Transgender woman's deportation on hold as she appeals to stay in NZ for surgery.

A transgender woman convicted of indecency and sex attacks on boys was to be deported - but has been given a chance to stay in New Zealand so she can complete her transformation to becoming physically female.

Saolele Tauialo Pelu, born in 1969, was assessed as having a medium risk of re-offending after two convictions for targeting boys aged between 12 and 16 years. The offending happened while she was physically male but she identified herself as female.

She was to have been deported to Samoa after serving a three-year prison sentence. But her expressed desire to fully switch from male to female has earned her leave to appeal to the High Court, after she argued she should be allowed to stay on humanitarian grounds for gender reassignment surgery.

In one finding in her case, she said surgical gender re-assignment "will free her of an attraction to boys".


She felt that if she became a full woman, the young boys will become her "children" instead of potential sex partners."

The case is one of those created after a 2009 law change which was meant to make it easier to deport people from New Zealand. It introduced a test of "exceptional circumstances" for those who challenged deportation orders.

But confusion over what "exceptional" means has put Immigration NZ officials at odds with the tribunals that consider appeals against deportation.

In 2013, exceptional circumstances were cited in 79 successful appeals, against 19 cases in 2009.

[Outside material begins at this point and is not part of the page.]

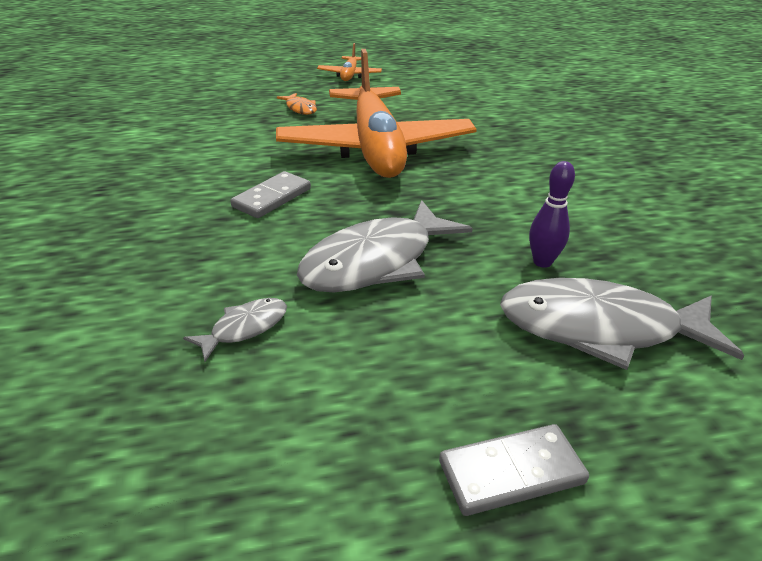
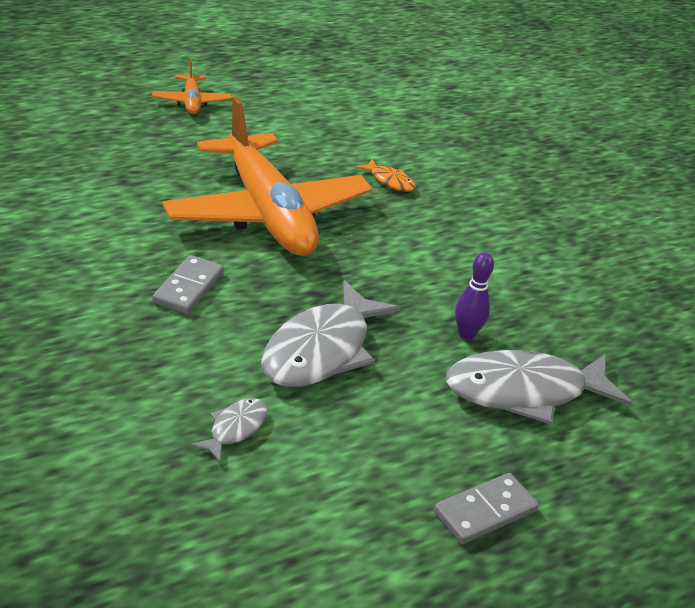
camera: 20 degrees left, 0 degrees up
(300, 108) = (158, 160): orange fish -> orange fish (390, 181)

Ms Pelu's initial appeal against deportation failed but a subsequent appeal to the High Court resulted in her being given a chance to make a case for being allowed to stay.

Her case will go before the court tomorrow.

The Immigration and Protection Tribunal, which hears initial appeals, was told Ms Pelu needed to stay in New Zealand to complete her gender reassignment journey.

She is taking hormone treatments before hoped-for surgery.

Evidence to the tribunal included testimony of her having relationships with boys aged 15 and 17 while in her 20s and living in Samoa.

In 2007, living in Auckland, she was charged with indecent assault against a boy aged between 12 and 16. The tribunal finding said she asked the boy to get into her car on the pretext of seeking directions then abducted him. She was ordered to do 250 hours of community work under intensive supervision.

In 2009 she used the same ploy to trick a 13-year-old boy into her car and carry out a sexual assault.

An initial sentence of supervision in the community was overturned when she was twice found in houses with children aged under 16. She was then sent to prison for three years and nine months, and guards raised concerns about her relationship with a much younger inmate.

Parole reports for Ms Pelu rated her risk of re-offending "medium to low risk" and noted limited social support would place it as "medium to high risk".

Deportation challenges
*A 2009 law change forced the Immigration and Protection Tribunal to find "exceptional circumstances''.
*The Supreme Court defined "exceptional'' as not meaning unique or rare but "an exception rather than the rule''.
*The ruling confused the "exceptional'' condition, which was intended to make it harder
to overturn deportation orders.
*Numbers of successful deportation challenges in which "exceptional circumstances''
have been cited have increased since.
79 in 2013
39 in 2012
19 in 2011
*The appeal process is listed to begin this week, but a hearing date has not been set.